Good teams can afford patience. Cursed by its $84 million payroll, this Orioles team fidgets. A faltering starting rotation caused manager Ray Miller to repeatedly raid the bullpen in early innings, often dropping Orosco into blowout situations that hardly excite a player who has appeared in four League Championship Series, two World Series, and threw the final pitch of the 1986 Fall Classic at the Boston Red Sox.

"I've probably been in 17 or 18 games," Orosco said before last night's series opener against the Anaheim Angels. "The hardest thing has been in 13 or 14 of them we've been losing. Once we get on a roll, everything starts working out.

"We won those five games in a row and I pitched in a couple and pitched really well. But I was throwing terrible before that. I really think I've gotten things worked out now."

Orosco is the ultimate specialist -- a left-hander summoned to retire left-handed hitters, then leave the stage for a right-handed setup man or closer Mike Timlin. Orosco's success in the role has allowed him to stalk Dennis Eckersley's record for career appearances and Kent Tekulve's mark for career relief appearances. Orosco, 42, should bump Tekulve next month and Eckersley in early August barring disruption of his four-year average of 68 appearances with the Orioles.

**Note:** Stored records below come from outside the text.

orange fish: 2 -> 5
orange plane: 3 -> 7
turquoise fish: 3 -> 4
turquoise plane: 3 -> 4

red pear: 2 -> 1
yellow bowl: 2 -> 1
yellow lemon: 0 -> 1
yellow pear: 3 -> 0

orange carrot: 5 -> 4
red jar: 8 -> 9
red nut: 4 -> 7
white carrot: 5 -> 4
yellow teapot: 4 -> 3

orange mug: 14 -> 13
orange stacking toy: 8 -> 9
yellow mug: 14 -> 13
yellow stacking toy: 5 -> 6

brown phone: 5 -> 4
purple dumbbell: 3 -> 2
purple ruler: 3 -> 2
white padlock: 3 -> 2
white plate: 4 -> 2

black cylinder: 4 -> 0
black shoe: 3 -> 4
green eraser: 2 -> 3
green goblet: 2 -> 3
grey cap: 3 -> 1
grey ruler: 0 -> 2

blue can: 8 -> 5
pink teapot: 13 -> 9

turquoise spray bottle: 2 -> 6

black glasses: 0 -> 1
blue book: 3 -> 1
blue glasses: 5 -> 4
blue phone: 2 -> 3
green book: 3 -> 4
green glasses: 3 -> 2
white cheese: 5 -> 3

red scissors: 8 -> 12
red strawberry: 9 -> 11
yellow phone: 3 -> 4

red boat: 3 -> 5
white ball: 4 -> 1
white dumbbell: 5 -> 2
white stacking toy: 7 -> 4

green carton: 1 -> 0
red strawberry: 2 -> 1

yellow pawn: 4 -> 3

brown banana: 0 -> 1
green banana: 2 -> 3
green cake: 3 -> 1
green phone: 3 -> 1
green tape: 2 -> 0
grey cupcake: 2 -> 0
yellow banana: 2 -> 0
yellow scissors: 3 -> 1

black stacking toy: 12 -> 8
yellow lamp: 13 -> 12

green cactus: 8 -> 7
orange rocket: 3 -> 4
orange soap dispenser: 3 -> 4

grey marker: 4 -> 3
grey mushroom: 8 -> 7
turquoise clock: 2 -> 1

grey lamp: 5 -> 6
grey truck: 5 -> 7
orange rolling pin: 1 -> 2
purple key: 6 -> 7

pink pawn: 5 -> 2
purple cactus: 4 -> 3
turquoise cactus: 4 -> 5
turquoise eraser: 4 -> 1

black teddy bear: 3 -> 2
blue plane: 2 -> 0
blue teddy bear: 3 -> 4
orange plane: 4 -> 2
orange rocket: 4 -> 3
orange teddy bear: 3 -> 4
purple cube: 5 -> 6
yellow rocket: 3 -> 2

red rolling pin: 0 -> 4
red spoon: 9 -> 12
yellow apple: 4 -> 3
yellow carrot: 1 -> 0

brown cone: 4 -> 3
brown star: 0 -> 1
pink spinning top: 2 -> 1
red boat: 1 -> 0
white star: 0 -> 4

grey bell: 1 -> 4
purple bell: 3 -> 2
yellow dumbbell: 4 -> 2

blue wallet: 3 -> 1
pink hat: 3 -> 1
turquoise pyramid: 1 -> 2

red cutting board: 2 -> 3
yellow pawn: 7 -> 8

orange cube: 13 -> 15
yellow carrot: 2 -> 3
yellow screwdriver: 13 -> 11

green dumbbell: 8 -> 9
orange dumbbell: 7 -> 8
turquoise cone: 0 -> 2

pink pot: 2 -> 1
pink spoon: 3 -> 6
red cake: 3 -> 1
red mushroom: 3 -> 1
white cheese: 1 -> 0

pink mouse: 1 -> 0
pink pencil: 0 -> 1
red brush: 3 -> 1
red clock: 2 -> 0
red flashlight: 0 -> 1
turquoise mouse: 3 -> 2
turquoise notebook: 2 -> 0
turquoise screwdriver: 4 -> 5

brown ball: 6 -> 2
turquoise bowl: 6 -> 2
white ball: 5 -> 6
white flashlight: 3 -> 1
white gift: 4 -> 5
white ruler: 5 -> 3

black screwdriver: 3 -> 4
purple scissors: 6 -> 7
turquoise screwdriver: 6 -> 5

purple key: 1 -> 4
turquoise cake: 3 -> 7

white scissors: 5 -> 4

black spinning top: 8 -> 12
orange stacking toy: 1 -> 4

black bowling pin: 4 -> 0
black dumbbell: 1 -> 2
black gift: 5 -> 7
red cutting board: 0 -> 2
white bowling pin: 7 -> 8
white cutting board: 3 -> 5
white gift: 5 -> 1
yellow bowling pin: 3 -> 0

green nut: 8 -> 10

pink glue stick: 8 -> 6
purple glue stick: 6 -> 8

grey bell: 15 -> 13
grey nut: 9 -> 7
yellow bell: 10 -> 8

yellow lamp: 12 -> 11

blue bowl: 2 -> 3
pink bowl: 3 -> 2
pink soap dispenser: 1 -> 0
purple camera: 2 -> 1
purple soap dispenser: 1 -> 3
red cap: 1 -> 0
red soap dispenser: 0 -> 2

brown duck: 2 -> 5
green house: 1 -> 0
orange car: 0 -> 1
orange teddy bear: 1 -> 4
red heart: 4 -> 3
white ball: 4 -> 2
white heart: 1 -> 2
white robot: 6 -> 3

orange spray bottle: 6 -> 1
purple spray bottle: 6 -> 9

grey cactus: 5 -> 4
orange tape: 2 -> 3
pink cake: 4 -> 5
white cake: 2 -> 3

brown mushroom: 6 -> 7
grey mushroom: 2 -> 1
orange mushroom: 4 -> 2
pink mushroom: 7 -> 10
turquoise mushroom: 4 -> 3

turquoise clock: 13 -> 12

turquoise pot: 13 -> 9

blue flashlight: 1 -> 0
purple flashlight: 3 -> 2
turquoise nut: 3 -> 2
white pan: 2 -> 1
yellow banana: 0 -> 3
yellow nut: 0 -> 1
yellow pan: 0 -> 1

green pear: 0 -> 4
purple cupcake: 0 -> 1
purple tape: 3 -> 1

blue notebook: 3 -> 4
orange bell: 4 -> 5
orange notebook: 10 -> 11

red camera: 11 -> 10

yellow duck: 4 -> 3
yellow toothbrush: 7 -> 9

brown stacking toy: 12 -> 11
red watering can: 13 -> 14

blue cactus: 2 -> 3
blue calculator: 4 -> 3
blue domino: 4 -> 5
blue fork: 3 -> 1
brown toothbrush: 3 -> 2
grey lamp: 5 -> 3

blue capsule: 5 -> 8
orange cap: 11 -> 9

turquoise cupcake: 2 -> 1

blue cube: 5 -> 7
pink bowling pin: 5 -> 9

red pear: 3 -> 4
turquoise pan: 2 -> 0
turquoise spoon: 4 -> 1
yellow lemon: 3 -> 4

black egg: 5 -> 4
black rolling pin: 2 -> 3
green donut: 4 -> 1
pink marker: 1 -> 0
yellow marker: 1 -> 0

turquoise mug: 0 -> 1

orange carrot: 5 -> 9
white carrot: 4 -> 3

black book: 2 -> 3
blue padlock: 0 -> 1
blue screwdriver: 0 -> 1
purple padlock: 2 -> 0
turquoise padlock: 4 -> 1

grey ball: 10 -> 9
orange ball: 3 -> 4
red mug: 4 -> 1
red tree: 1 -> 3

Orosco only hopes he has returned to form when history greets him.

"I hate that it happens. But it's the way things are going right now. Nothing is going right for the team. Everybody's having problems," he said.

Following last Saturday's collapse against Texas, Miller subtly criticized the ancient left-hander, implying a lack of focus. Orosco surrendered a single to left-handed hitter Rafael Palmeiro and walked Ivan Rodriguez. Palmeiro eventually scored the first of the Rangers' five runs in the last two innings. The Rangers won 8-7 and Miller hardly contained his frustration over the bullpen.

"I don't know whether Jesse thinks I'm bringing him to pitch a whole inning or what," he said. "But basically I'm bringing him in for a couple hitters."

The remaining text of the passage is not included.